To the Editor: In the study conducted by Ren-Rong Wu, M.D., et al. (1), published in the March 2008 issue of the Journal, the effect of dose was successfully controlled by assigning the two study groups (olanzapine plus metformin group and olanzapine plus placebo group) to the same dosages. However, although the groups’ baseline and endpoint scores on the Scale for the Assessment of Positive Symptoms and Scale for the Assessment of Negative Symptoms did not differ, it might have been necessary to adjust the olanzapine dosage based on the patients’ clinical presentations. The difference in the Treatment Emergent Symptom Scale scores during the follow-up visits was not reported, which exposed patients to two medications with potentially serious adverse reactions without clinical evaluation.
Two inclusion criteria were 1) no antipsychotic treatment for at least 3 months before enrollment in the study—not antipsychotic naive—and 2) first psychotic episode of schizophrenia. However, the tables in the article indicated that the mean duration of illness was 6.8 years for the metformin group and 7.6 years for the placebo group.

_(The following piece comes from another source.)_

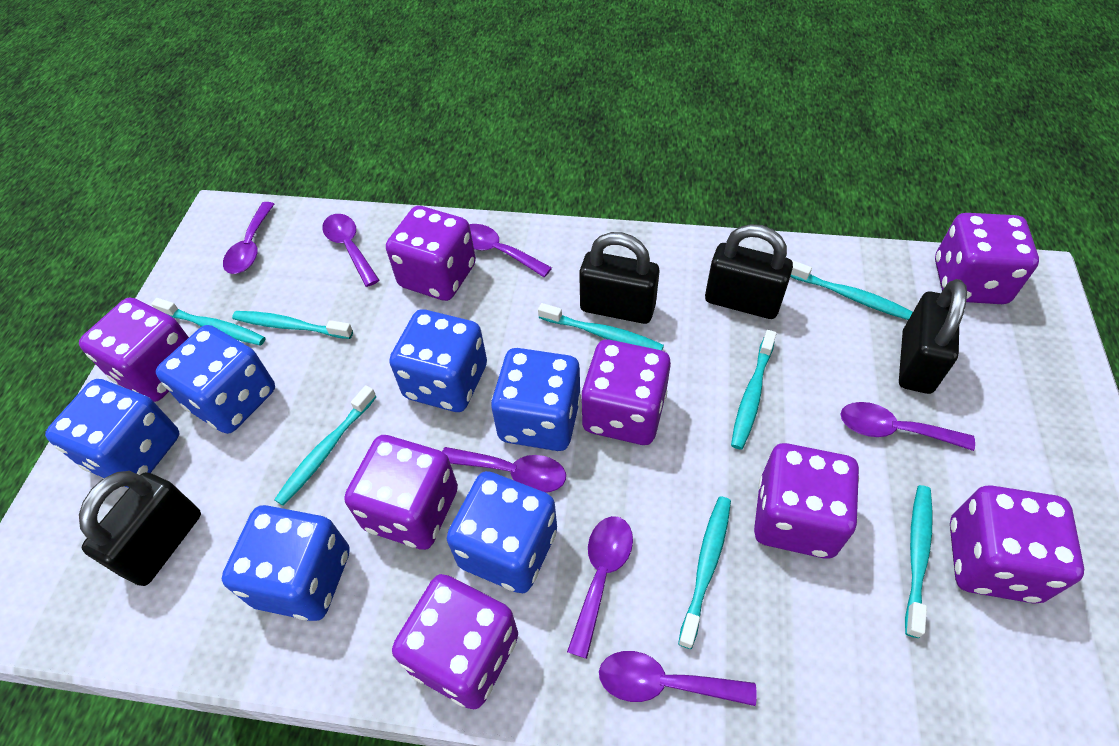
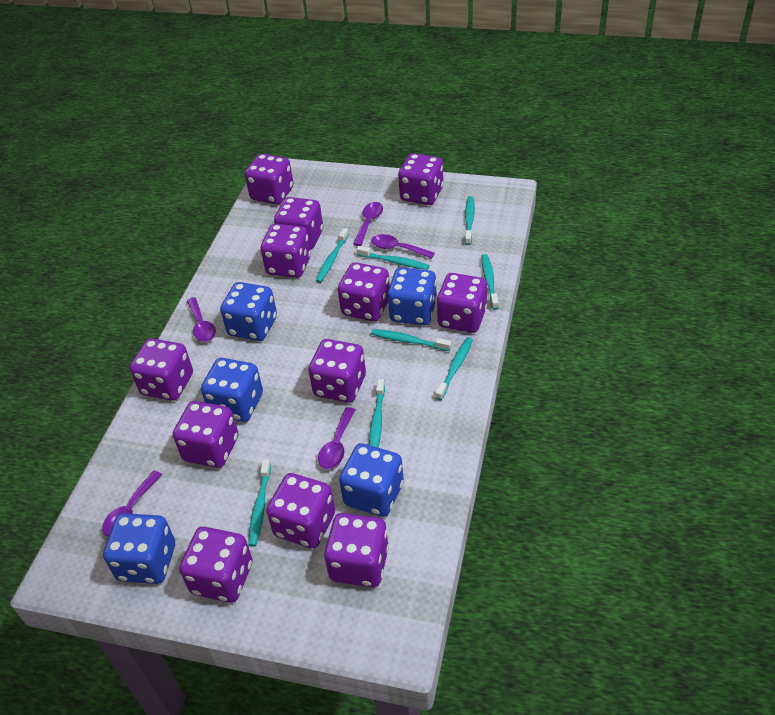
black padlock: 4 -> 0
blue dice: 6 -> 5
purple dice: 8 -> 12
purple spoon: 7 -> 5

Reporting the completer analysis eliminated the randomization effect. Simultaneously, in the intent-to-treat analysis, the authors used the last observation carried forward method. Although widely accepted, this method remains biased (2). Last observation carried forward assumes that responses following dropout remain constant at the last observed value. In this instance, special attention should be given, since the longer a patient is treated with olanzapine, the more weight the patient is likely to gain. Dr. Wu et al. demonstrated this in their study when the difference in weight gain diverged after 8 weeks of follow-up. In relying on this supposedly more conservative statistical method, the effect of metformin may have been overestimated.
Metformin is known to attenuate weight gain by reducing caloric intake (3). Accordingly, reduced caloric intake is a potential mediator in the association between metformin use and weight loss but is also an independent cause of weight loss. In the study conducted by Dr. Wu et al., there were no data pertaining to caloric intake difference between the two study groups at baseline or follow-up. Monitoring caloric intake but not necessarily controlling for it may help better explain this association.
Although no serious adverse events were reported in the active treatment group, one must consider that metformin is stamped with a black box warning as a result of the feared, albeit debated (4), lactic acidosis. A thorough risk-benefit assessment should be undertaken when considering the use of metformin to prevent the metabolic derangement associated with olanzapine as opposed to resorting to a more benign atypical antipsychotic agent. Justifying the use of this combination in antipsychotic-naive patients with a first psychotic episode seems to be a more challenging task.
1.Wu RR, Zhao JP, Guo XF, He YQ, Fang MS, Guo WB, Chen JD, Li LH: Metformin addition attenuates olanzapine-induced weight gain in drug-naive first-episode schizophrenia patients: a double-blind, placebo-controlled study. Am J Psychiatry 2008; 165: 352–358
2.Ware JH: Interpreting incomplete data in studies of diet and weight loss. N Engl J Med 2003; 348:2136–2137
3.Paolisso G, Amatao L, Eccellente R: Effect of metformin on food intake in obese subjects. Eur J Clin Invest 1998; 28:441–446
4.Salpeter S, Greyber E, Pasternak G, Salpeter E: Risk of fatal and nonfatal lactic acidosis with metformin use in type 2 diabetes mellitus. Cochrane Database Syst Rev 2006; CD002967
The author reports no competing interests.
This letter (doi: 10.1176/appi.ajp.2008.08030432) was accepted for publication in May 2008.